Last edited by Karlos on 30-Jul-2024 at 12:49 AM.

_________________
Doing stupid things for fun...

 Status: Offline
Profile     Report this post  
matthey 
Re: New Classic Amiga market?
Posted on 30-Jul-2024 2:06:52
#146 ]
Elite Member
Joined: 14-Mar-2007
Posts: 2669
From: Kansas

michalsc Quote:

Emu68 does not optimize code producing unused results. Even a single NOP is not optimized away…


Is it this black and white though? Is Emu68 doing some optimizations on the level of peephole optimizations but not profiling/trace optimizations? Are some unintentional optimizations done due to architecture instruction conversion assumptions? What is the Emu68 68k to AArch64 translation of NOP for example?
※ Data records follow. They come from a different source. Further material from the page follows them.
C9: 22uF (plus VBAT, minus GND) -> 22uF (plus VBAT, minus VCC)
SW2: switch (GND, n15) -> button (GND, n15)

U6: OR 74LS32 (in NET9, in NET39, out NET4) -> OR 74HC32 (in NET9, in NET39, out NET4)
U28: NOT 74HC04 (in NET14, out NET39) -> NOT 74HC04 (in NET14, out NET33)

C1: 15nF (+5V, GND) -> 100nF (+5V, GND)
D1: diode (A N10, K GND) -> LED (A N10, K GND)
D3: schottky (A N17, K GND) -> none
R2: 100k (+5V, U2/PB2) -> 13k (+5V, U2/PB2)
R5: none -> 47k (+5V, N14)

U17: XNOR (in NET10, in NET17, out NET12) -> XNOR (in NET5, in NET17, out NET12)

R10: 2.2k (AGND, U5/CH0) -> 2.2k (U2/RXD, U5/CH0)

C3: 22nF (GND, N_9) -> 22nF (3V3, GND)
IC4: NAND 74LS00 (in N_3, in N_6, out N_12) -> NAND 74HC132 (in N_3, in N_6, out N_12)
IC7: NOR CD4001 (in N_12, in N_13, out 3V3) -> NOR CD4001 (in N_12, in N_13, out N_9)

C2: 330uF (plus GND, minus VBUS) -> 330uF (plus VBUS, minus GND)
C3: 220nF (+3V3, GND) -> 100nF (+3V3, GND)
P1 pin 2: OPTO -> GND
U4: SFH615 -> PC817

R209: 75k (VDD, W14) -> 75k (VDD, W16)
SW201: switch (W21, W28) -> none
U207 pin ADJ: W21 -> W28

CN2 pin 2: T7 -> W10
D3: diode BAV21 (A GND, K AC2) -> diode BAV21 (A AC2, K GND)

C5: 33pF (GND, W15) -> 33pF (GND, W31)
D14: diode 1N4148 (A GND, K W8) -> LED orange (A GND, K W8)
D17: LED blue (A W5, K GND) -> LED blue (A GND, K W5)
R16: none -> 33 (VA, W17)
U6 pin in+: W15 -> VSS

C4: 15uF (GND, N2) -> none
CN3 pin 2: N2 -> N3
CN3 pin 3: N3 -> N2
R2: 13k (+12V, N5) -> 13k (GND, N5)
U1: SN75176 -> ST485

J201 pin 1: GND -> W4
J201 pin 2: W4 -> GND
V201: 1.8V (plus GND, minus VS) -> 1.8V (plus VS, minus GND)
The 68k NOP instruction is different than the AArch64 NOP instruction as it performs a pipeline synchronization.

M68000 Programmer's Reference Manual Quote:

Description: Performs no operation. The processor state, other than the program counter, is unaffected. Execution continues with the instruction following the NOP instruction. The NOP instruction does not begin execution until all pending bus cycles have completed. This synchronizes the pipeline and prevents instruction overlap.


The AArch64 equivalent of a pipeline synchronization is an ISB (Instruction Synchronization Barrier) instruction which is very expensive on a pipelined CPU (68060 NOP has a 9 cycle latency without superscalar execution). An AArch64 DSB (Data Synchronization Barrier) instruction may be needed too. There are major differences in the hardware so it depends on how robust of compatibility is desired. For example, the 68040 allows to mark areas of memory as serialized, the 68060 always performs serialized memory accesses and AArch64 memory accesses may be neither serialized or have a way to mark areas of memory as serialized besides inhibiting the caches. The preferred RISC way seems to be many fence style instructions to make more serialized CISC code work and the weak RISC memory models become more problematic with SMP. I expect AmigaOS 4 has added thousands of SYNC/EIEIO instructions trying to get SMP working, to no avail. SYNC would have been a better name for the existing 68k NOP instruction while TRAPF is a better NOP instruction for code alignment. There is no 68k equivalent of AArch64 DSB, PPC EIEIO and similar RISC data access fence instructions probably because it would only be useful on the 68040 when memory regions could not be marked as serialized.

michalsc Quote:

My own will to not do any sort of JIT cheating and the beauty of keeping Emu68 as simple as possible. For the same reason all hardware drivers are pure m68k code - the only hardware Emu68 is touching is GPIO - used for communication with FPGA/CPLD on PiStorm.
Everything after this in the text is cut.